But what would happen if one ball was in the middle of the trajectory and gets hit by another one? For this case, we need to consider the conservation of energy and momentum. Let's explore these two concepts in modern detail and learn about them by looking at some day-to-day examples.

In physics, we focus our attention on a system. There are different types of systems, but particularly especially one is an isolated system.

An **isolated system** is a system where no energy or matter can enter or leave.

In an isolated system, the total amount of energy is always the same. This is known as the Law of Conservation of Energy.

The **L****aw of Conservation of Energy** states that energy is always conserved in an isolated system.

Therefore, energy is only converted between different forms. A gain in one type of energy must mean an equal energy loss in another type of energy, such that the total is always the same.

The different forms of energy come under one of two categories: **kinetic **and **potential energy**. Thus, the total energy of a system or an object is the sum of its kinetic energy and its potential energy.

Kinetic energy is associated with motion.

The **Kinetic energy** of an object is the energy that it has in virtue of its motion.

We have to transfer energy to an object to get it moving. For instance, when you are riding a bike, your leg muscles are doing work to move forward, and you and the bike gain kinetic energy as you move faster.

There are different types of kinetic energy, such as thermal, sound, and electrical energy.

Potential energy is associated with a system's arrangement.

The **potential energy** of a system is the energy stored within it due to its configuration.

An object in a gravitational field has **gravitational potential energy** according to its relative position with respect to the source of the gravitational field.
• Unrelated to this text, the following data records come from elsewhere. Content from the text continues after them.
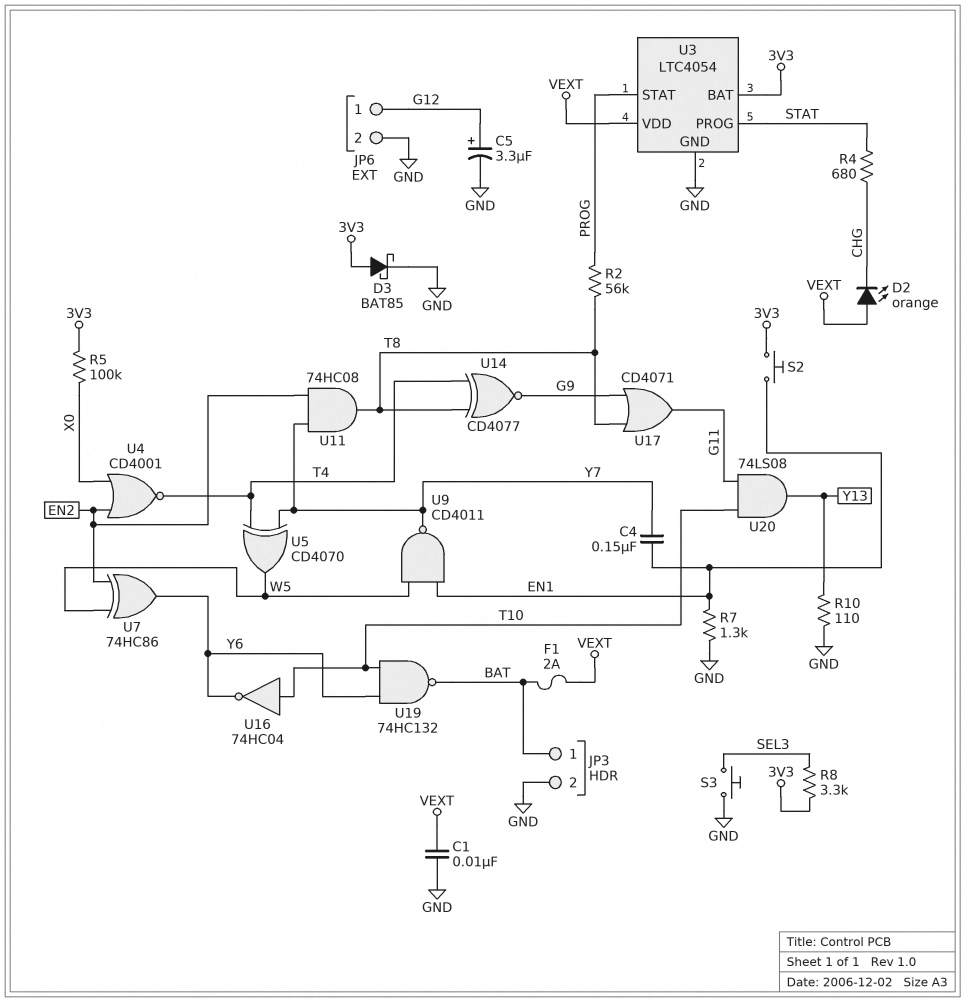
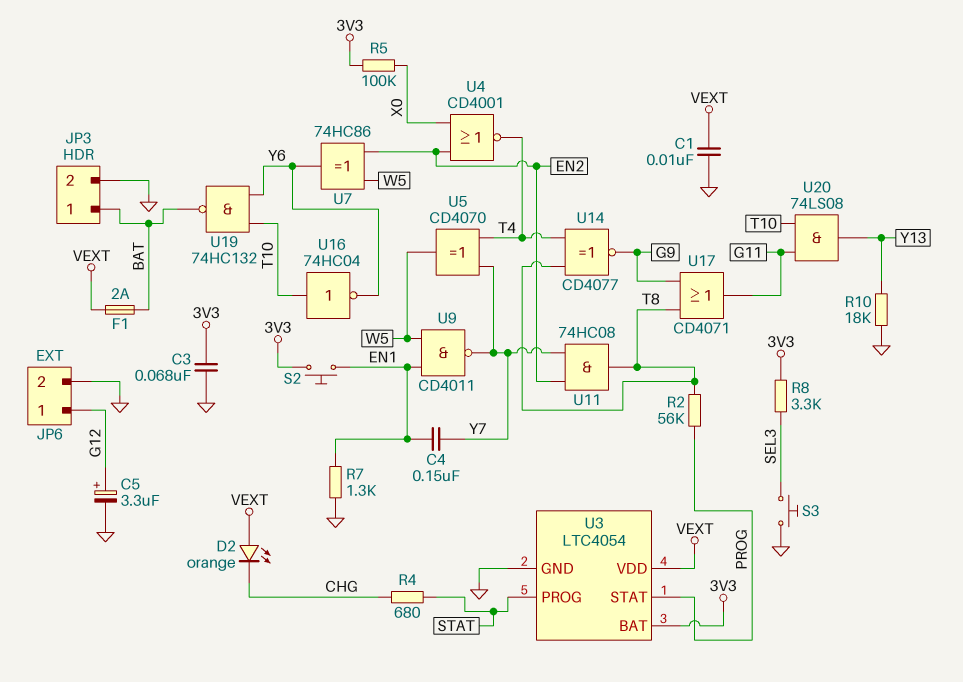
C3: none -> 68nF (3V3, GND)
D3: schottky BAT85 (A 3V3, K GND) -> none
R10: 110 (GND, Y13) -> 18k (GND, Y13)

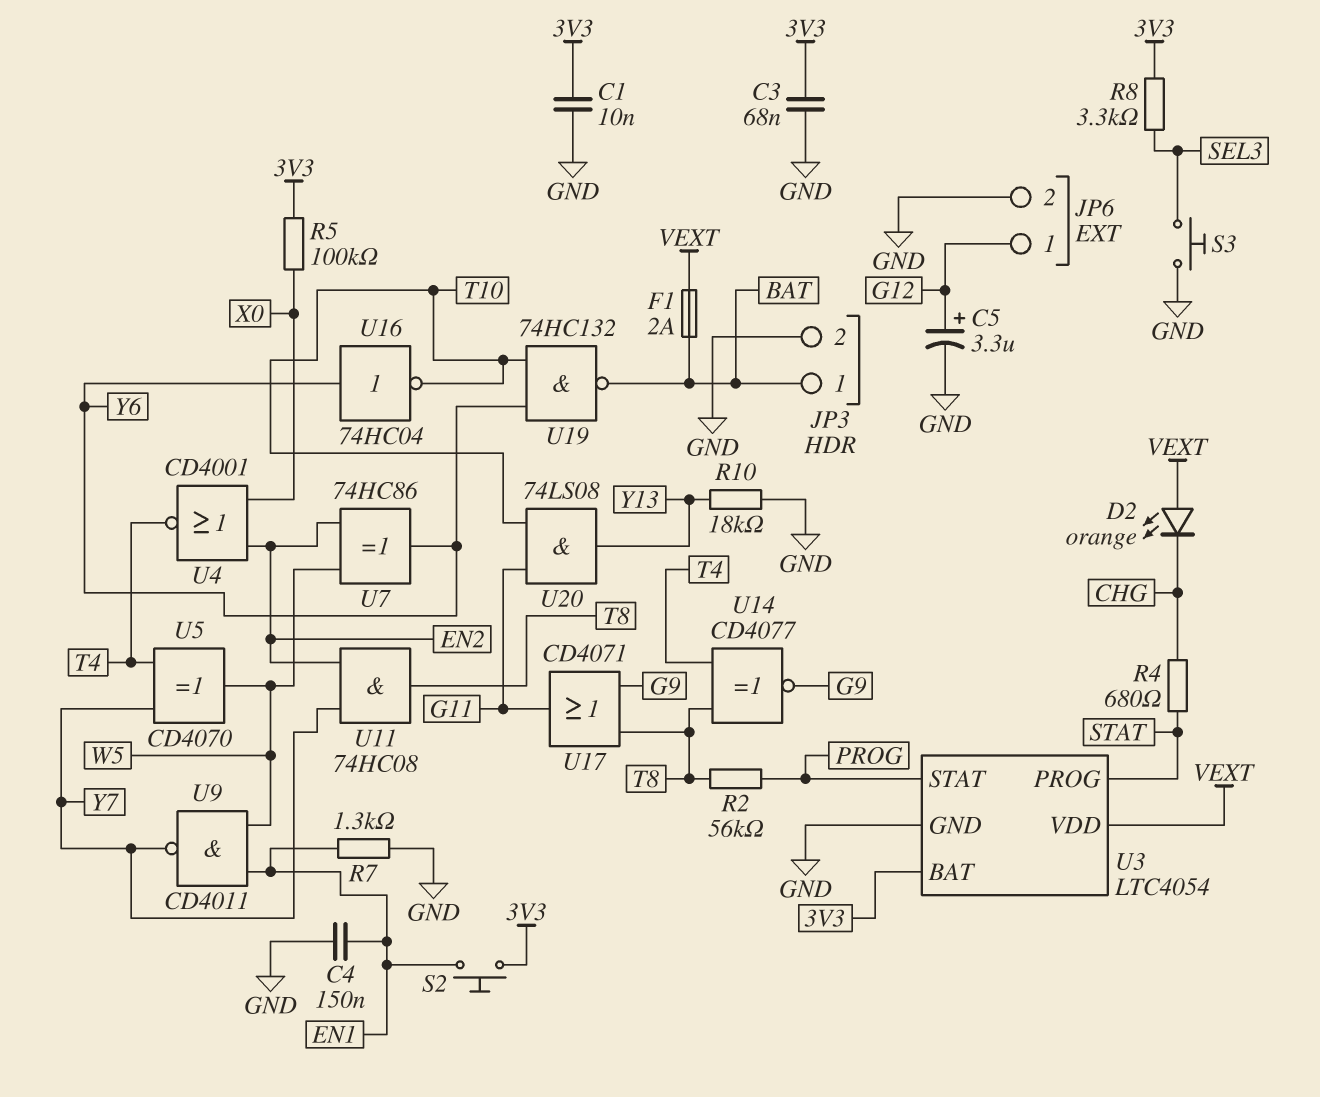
C1: 10nF (GND, VEXT) -> 10nF (3V3, GND)
C4: 150nF (EN1, Y7) -> 150nF (EN1, GND)
U16: NOT 74HC04 (in T10, out Y6) -> NOT 74HC04 (in Y6, out T10)

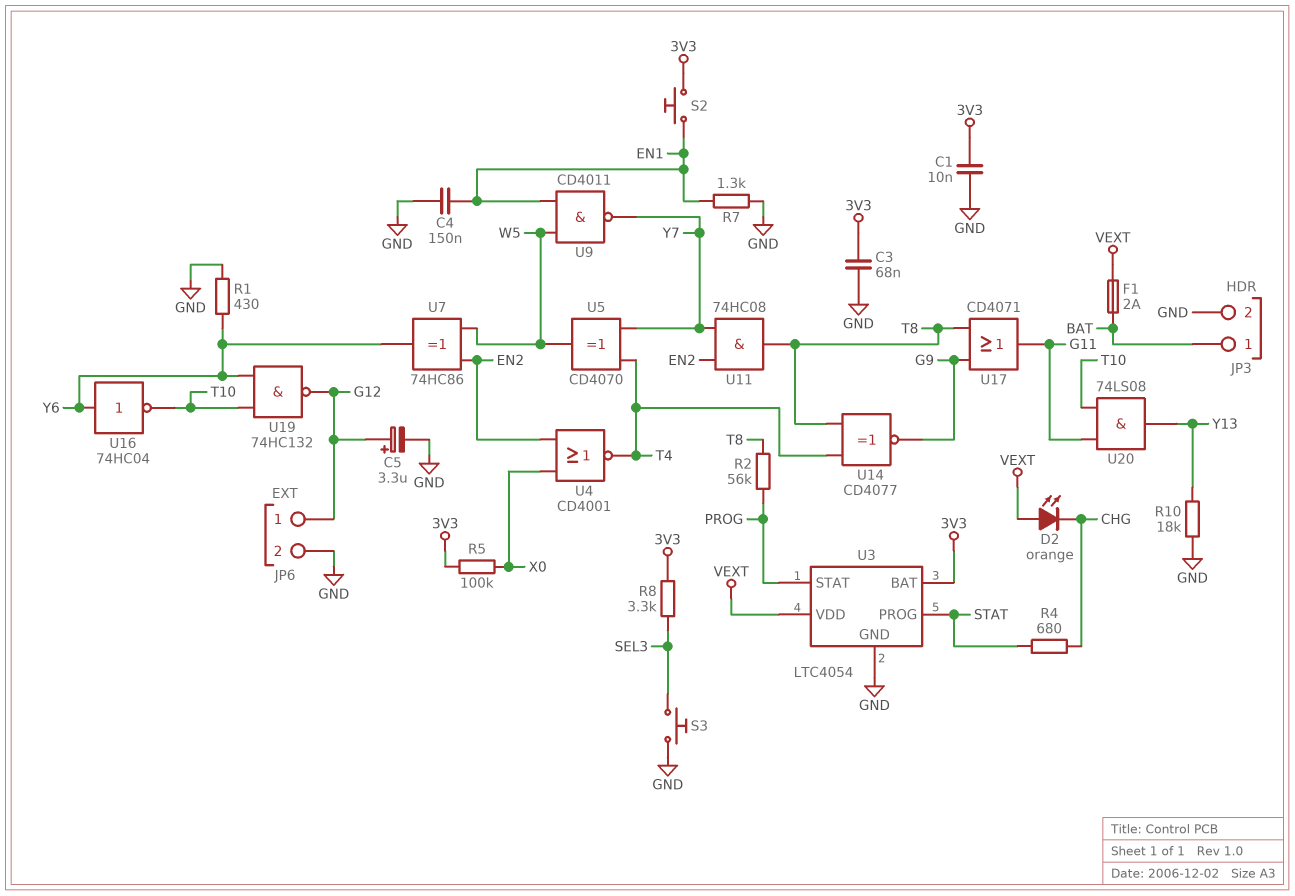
R1: none -> 430 (GND, Y6)
U19: NAND 74HC132 (in T10, in Y6, out BAT) -> NAND 74HC132 (in T10, in Y6, out G12)

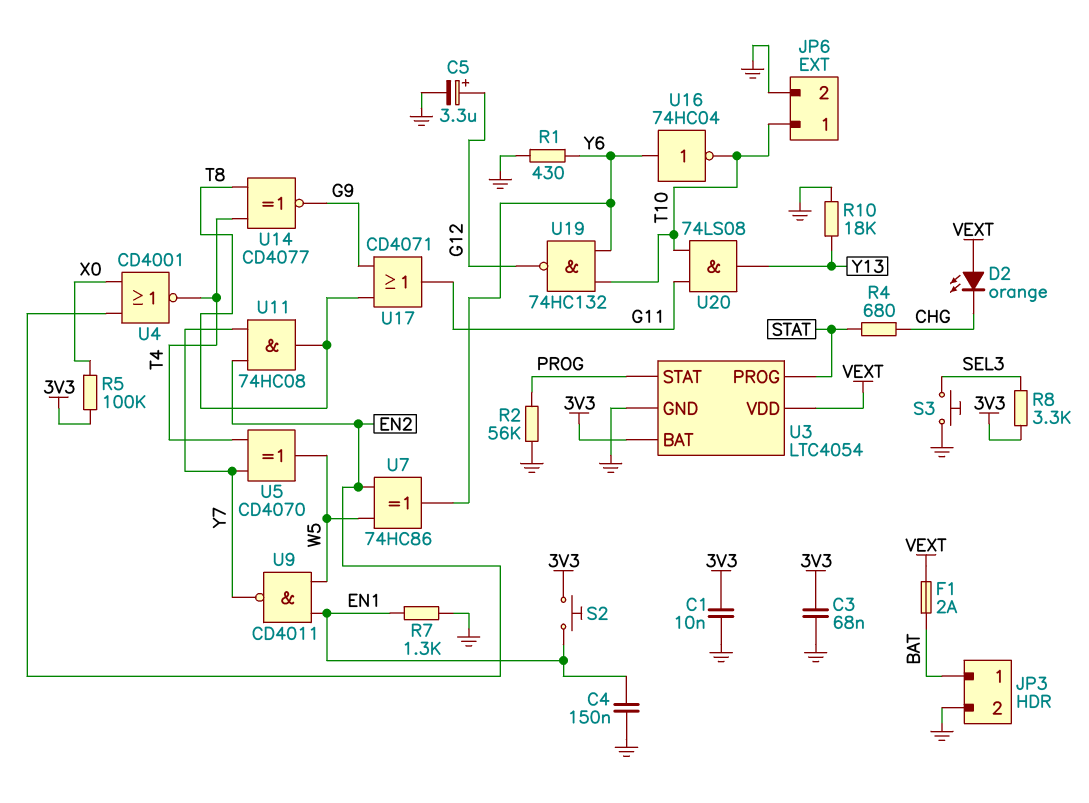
JP6 pin 1: G12 -> T10
R2: 56k (PROG, T8) -> 56k (GND, PROG)

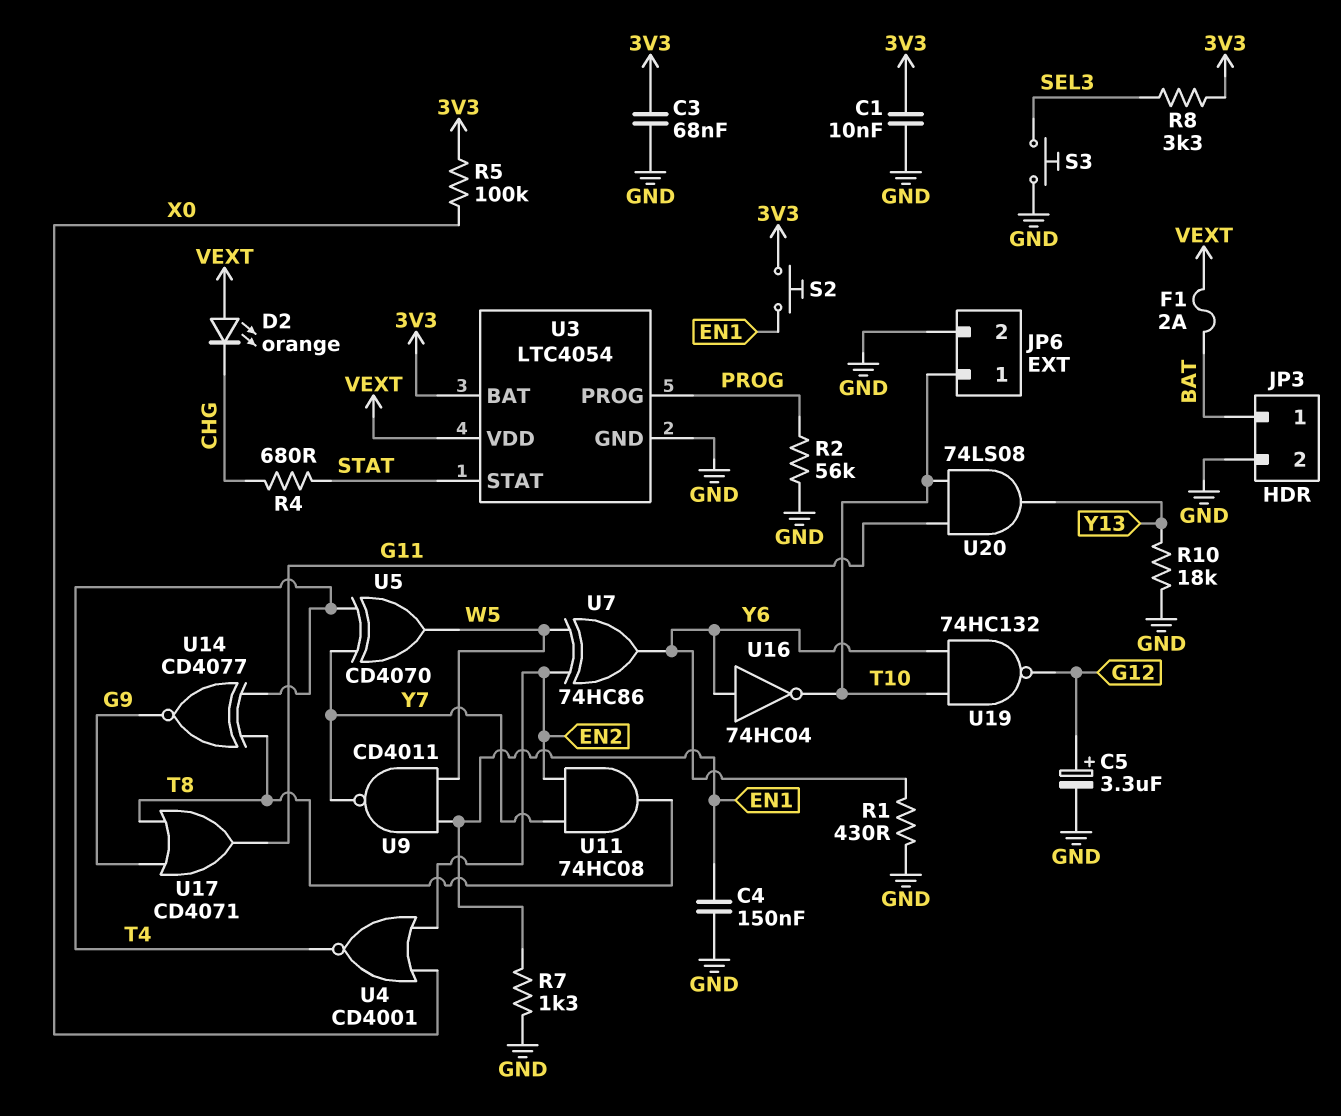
U3 pin PROG: STAT -> PROG
U3 pin STAT: PROG -> STAT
For example, as we lift an object, it gains gravitational potential energy because its distance with respect to the source of the gravitational field (the Earth) increases. Similarly, an object in an electric field has electric potential energy.

Other forms of potential energy include chemical energy and elastic potential energy.

Consider dropping a ball to the ground. When holding the ball, it has a maximum amount of gravitational potential energy but no kinetic energy because it isn't moving. After you release it, the ball starts to fall losing potential energy but gaining speed, and thus, kinetic energy. The potential energy becomes zero as the ball reaches the ground but the kinetic energy reaches its maximum value. The original amount of potential energy became kinetic energy, but the total amount of energy remained the same!

But what about when it reaches the ground and just sits there? It has no kinetic energy anymore, but its potential energy is also gone! It seems that energy was lost. However, the Earth and the ball form an isolated system so this can't be true. Where did the energy go?

There are a number of possibilities. You probably heard a thud when the ball hit the ground, so some energy went into sound waves. The impact should have caused vibrations in the ground, which also used some energy. Moreover, there is non-negligible friction with the surface of contact. Some of our kinetic energy surely became heat, or maybe the ball got deformed using part of the energy. We end up with what seems to be an energy loss, but our energy was simply transformed into other forms!

The **linear momentum **of an object is a quantity that depends on its mass and velocity.

$$\vec p=m\vec v$$

In the above equation, \( m \) is the mass of the object in \( \mathrm{kg} \) and \( \vec v \) is its velocity in \( \mathrm m/\mathrm s \). The units for momentum, \( \mathrm{\vec p}\) are \( \mathrm{kg\,m}/\mathrm s \). Momentum and velocity are both vectors so their direction must be taken into account. The momentum vector of a moving object points in the same direction as its velocity.

A vector quantity has a magnitude *and* a direction.

A particle with a mass of \( 2\;\mathrm{kg} \) is moving at a speed of \( 20\;\mathrm m/\mathrm s \) along the \( x \) axis in the negative direction. What is the momentum of the particle?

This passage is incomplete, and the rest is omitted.